DETROIT (Reuters) - U.S. safety regulators have proposed upgraded standards for child car seats that will better protect children when the vehicle is struck on the side, said the National Highway Traffic Safety Administration.
The regulator said it has determined that the improvement will save five lives a year.
Car seat manufacturers will be given three years to meet the new standards and tests, once they are approved, NHTSA proposed.
Car seats sold in the United States will undergo, for the first time, side impact tests, if the new rules go into effect.
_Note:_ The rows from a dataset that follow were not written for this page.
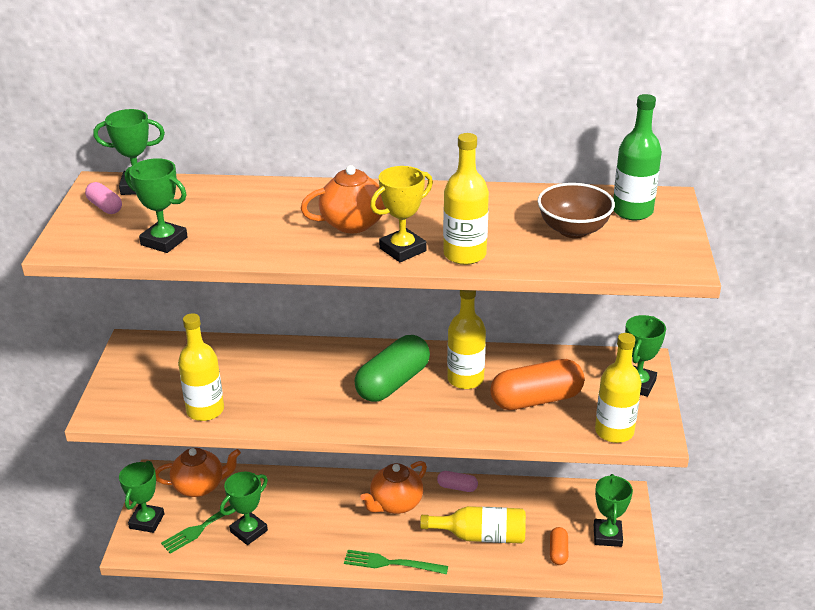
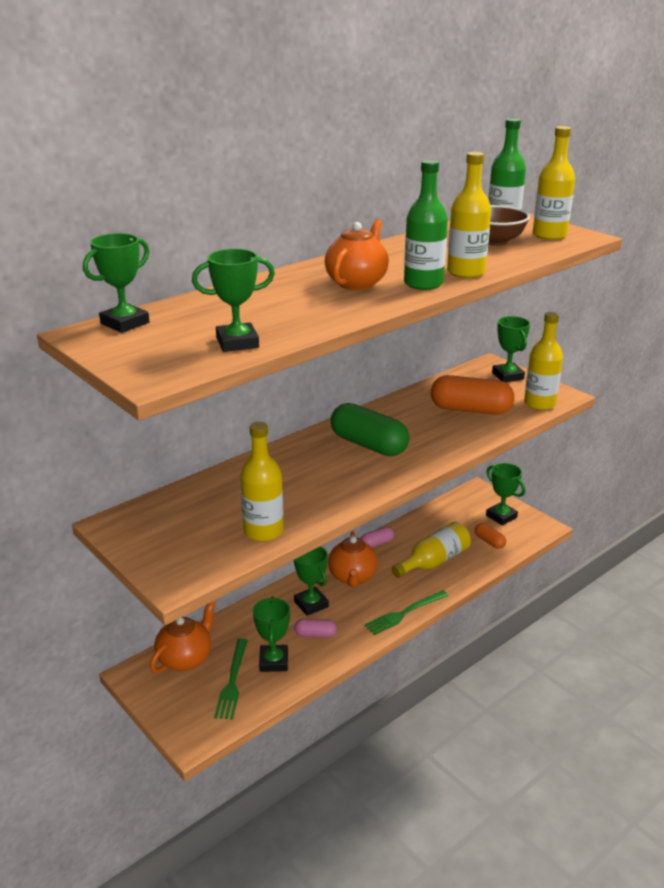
camera: 45 degrees left, 5 degrees down
(105, 207) = (126, 344): pink capsule -> pink capsule (315, 634)
(147, 521) = (176, 711): green trophy -> green trophy (311, 604)
(393, 382) = (368, 445): green capsule -> green capsule turned 45 degrees counterclockwise
(402, 250) = (423, 284): yellow trophy -> green bottle
(465, 379) = (410, 420): yellow bottle -> yellow bottle (549, 235)
(536, 399) = (470, 410): orange capsule -> orange capsule turned 75 degrees clockwise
The tests are designed to check the safety of children in car seats who weigh less than 40 pounds.
Current standards test car seats for front-of-vehicle crashes.
NHTSA estimates that the proposed standards and new test will save five lives and prevent 64 injuries annually.
“Under the proposal, car seats would be tested in a specially designed sled test that simulates a ‘T-bone’ crash, where the front of a vehicle traveling 30 mph strikes the side of a small passenger vehicle traveling at 15 mph,” NHTSA said in a press statement issued on Wednesday.
Crash test dummies representing 1-year-old and 3-year-old children will be used in the tests.
“We all want to make sure our children’s car seats are as safe as possible, and today’s proposal will give parents and car-seat makers important new data on how car seats perform in side crashes,” said U.S. Transportation Secretary Anthony Foxx.